Tuning the magnetic properties ofLaCoO3thin films by epitaxial strain

Abstract

Ferromagnetic order can be induced in $\mathrm{La}\mathrm{Co}{\mathrm{O}}_3$ (LCO) thin films by epitaxial strain. Here, we show that the magnetic properties can be “tuned” by epitaxial strain imposed on LCO thin films by the epitaxial growth on various substrate materials, i.e., (001) oriented $\mathrm{Sr}\mathrm{La}\mathrm{Al}{\mathrm{O}}_4$, $\mathrm{La}\mathrm{Al}{\mathrm{O}}_3$, $\mathrm{Sr}\mathrm{La}\mathrm{Ga}{\mathrm{O}}_4$, ${\left(\mathrm{La}\mathrm{Al}{\mathrm{O}}_3\right)}_{0.3}{\left({\mathrm{Sr}}_2\mathrm{Al}\mathrm{Ta}{\mathrm{O}}_6\right)}_{0.7}$, and $\mathrm{Sr}\mathrm{Ti}{\mathrm{O}}_3$. The lattice mismatch at room temperature of the in-plane lattice parameters between the substrate, $a_s$, and bulk LCO, $a_b$, ranges from $-1.31\%$ to $+2.63\%$. Single-phase, ⟨001⟩ oriented LCO thin films were grown by pulsed laser deposition on all these substrates.

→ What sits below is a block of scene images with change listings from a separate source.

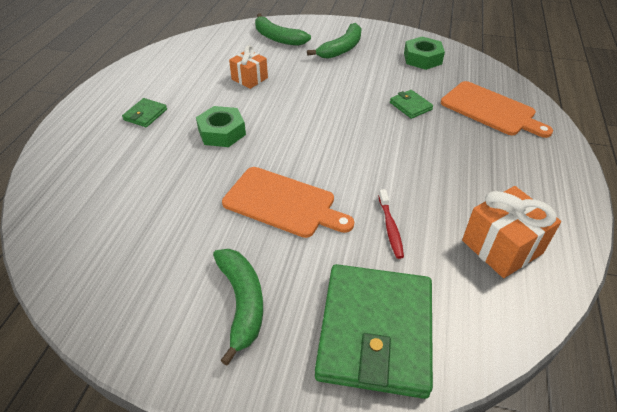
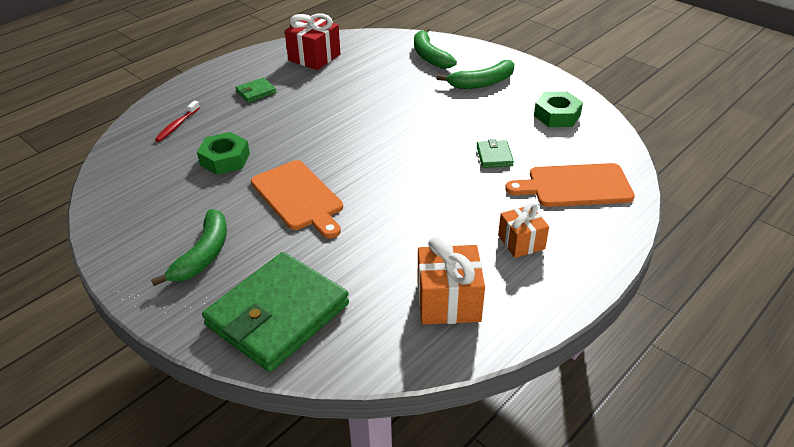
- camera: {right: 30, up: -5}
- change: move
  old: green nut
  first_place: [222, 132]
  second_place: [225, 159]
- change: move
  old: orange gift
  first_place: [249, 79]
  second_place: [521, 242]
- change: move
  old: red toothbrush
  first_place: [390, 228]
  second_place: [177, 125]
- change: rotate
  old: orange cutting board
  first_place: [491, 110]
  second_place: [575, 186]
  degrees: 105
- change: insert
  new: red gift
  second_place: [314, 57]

Due to the difference of the thermal-expansion coefficients between LCO and the substrates, the films experience an additional tensile strain of about $+0.3\%$ during the cooling process after the deposition at $T_s=650°\mathrm{C}$. The film lattice parameters display an elastic behavior, i.e., an increase of the in-plane film lattice parameter with increasing $a_s$. From the ratio between the out-of-plane and in-plane strain, we obtain a Poisson ratio of $\nu \approx 1∕3$. All films show a ferromagnetic transition as determined from magnetization measurements. The magnetization increases strongly with increasing tensile strain, whereas the transition temperature $T_C$ after a rapid initial rise appears to saturate at $T_C\approx 85\mathrm{K}$ above $a=3.86\mathrm{\AA }$. The effective magnetic moment ${\mu }_{\mathrm{eff}}$ in the paramagnetic state increases almost linearly as a function of the mean lattice parameter $⟨a⟩$, indicating an enhanced population of higher spin states, i.e., intermediate- or high-spin states. The experimental results are discussed in terms of a decrease of the octahedral-site rotation with increasing tensile strain.